Seven more New Jersey residents have died as a result of complications from the coronavirus, bringing the total number of deaths in the state as a result of the virus to 27 in New Jersey. The residents’ ages ranged from 57 to 91. Five were men and two were women. Two residents had preexisting conditions. One resident lived at a longterm care facility.
Mercer County had 10 new confirmed COVID-19 cases Monday, bringing the total number of confirmed cases in the county to 50. Burlington County had 10 new confirmed cases Monday, Hunterdon County had two new cases, Middlesex County had 61 new cases, Monmouth County had 80 new cases, and Somerset County had 13 new confirmed cases.
Bergen County has the highest number of confirmed positive cases in the state at 609 cases total, Essex County has 273 cases, Monmouth County has 238 cases, and Middlesex County has the fourth-highest number of confirmed cases at 210 confirmed positive cases.
“Clearly, community spread is going on, but also there is a lot more testing going on,” Murphy said. “As the testing regime expands, we will see these numbers go up in a big way, into the many thousands.”

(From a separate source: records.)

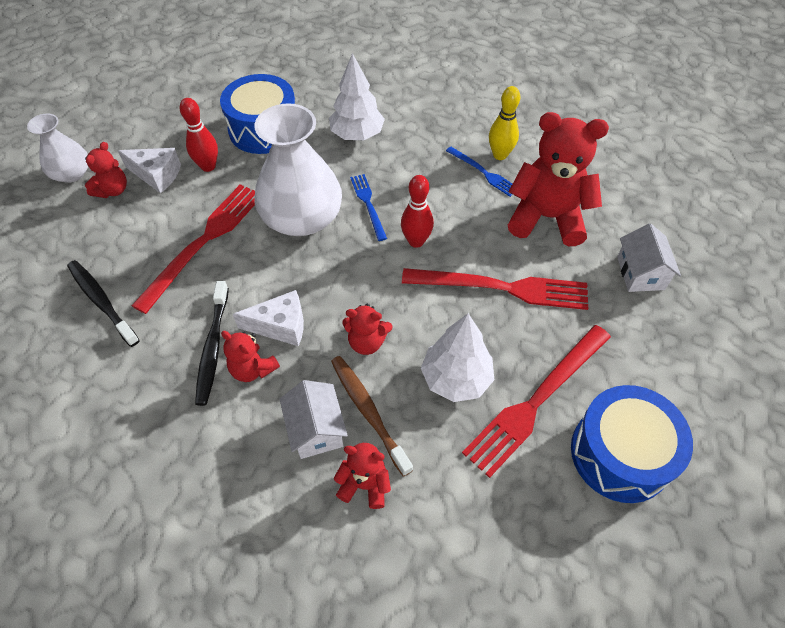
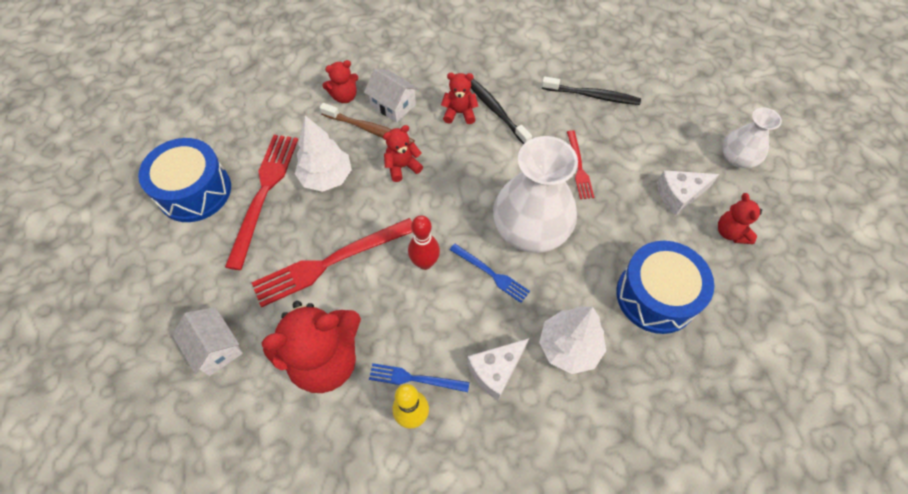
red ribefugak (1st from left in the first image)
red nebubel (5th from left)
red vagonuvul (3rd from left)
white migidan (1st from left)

Murphy said test results information is crucial to provide healthcare experts with a clearer picture of how far the virus has already spread in the state, and that state officials want to be transparent about data. State officials have decided to centralize the reporting of testing data. The state has directed all private testing labs to now report their COVID-19 results directly to the New Jersey Department of Health every day. Previously, the results were reported to local health officers and then forwarded to the state. More than 60 labs are providing COVID-19 test results to the state. The labs are required to submit retroactive results of all COVID-19 tests performed prior to March 23 to the state, as well as new daily results, which must be reported to the state by 8 p.m. every day.
“This data will provide valuable insight on how many New Jerseyans are being tested overall and the percentage of negative test results in our state,” Persichilli said.
Commercial laboratories operate on a much larger scale than the state lab. Jared Maples, director of the New Jersey Office of Homeland Security and Preparedness and chair of the New Jersey Domestic Security Preparedness Task Force, said it is vital that the state has access to the most accurate and up-to-date COVID-19 test results.
“Obtaining this information from New Jersey’s commercial labs will sharpen our risk mitigation efforts and strengthen our resilience as a state. As we continue to address the challenge of COVID-19, we will utilize every tool in our power to flatten the curve and ultimately beat this virus,” Maples said.
State officials also announced that certain low-level offenders will be released from county jails to stop the spread of COVID-19 on those facilities.
The governor also signed an executive order suspending all elective surgeries in the state as of 5 p.m. on Friday to lessen the burden on the healthcare system.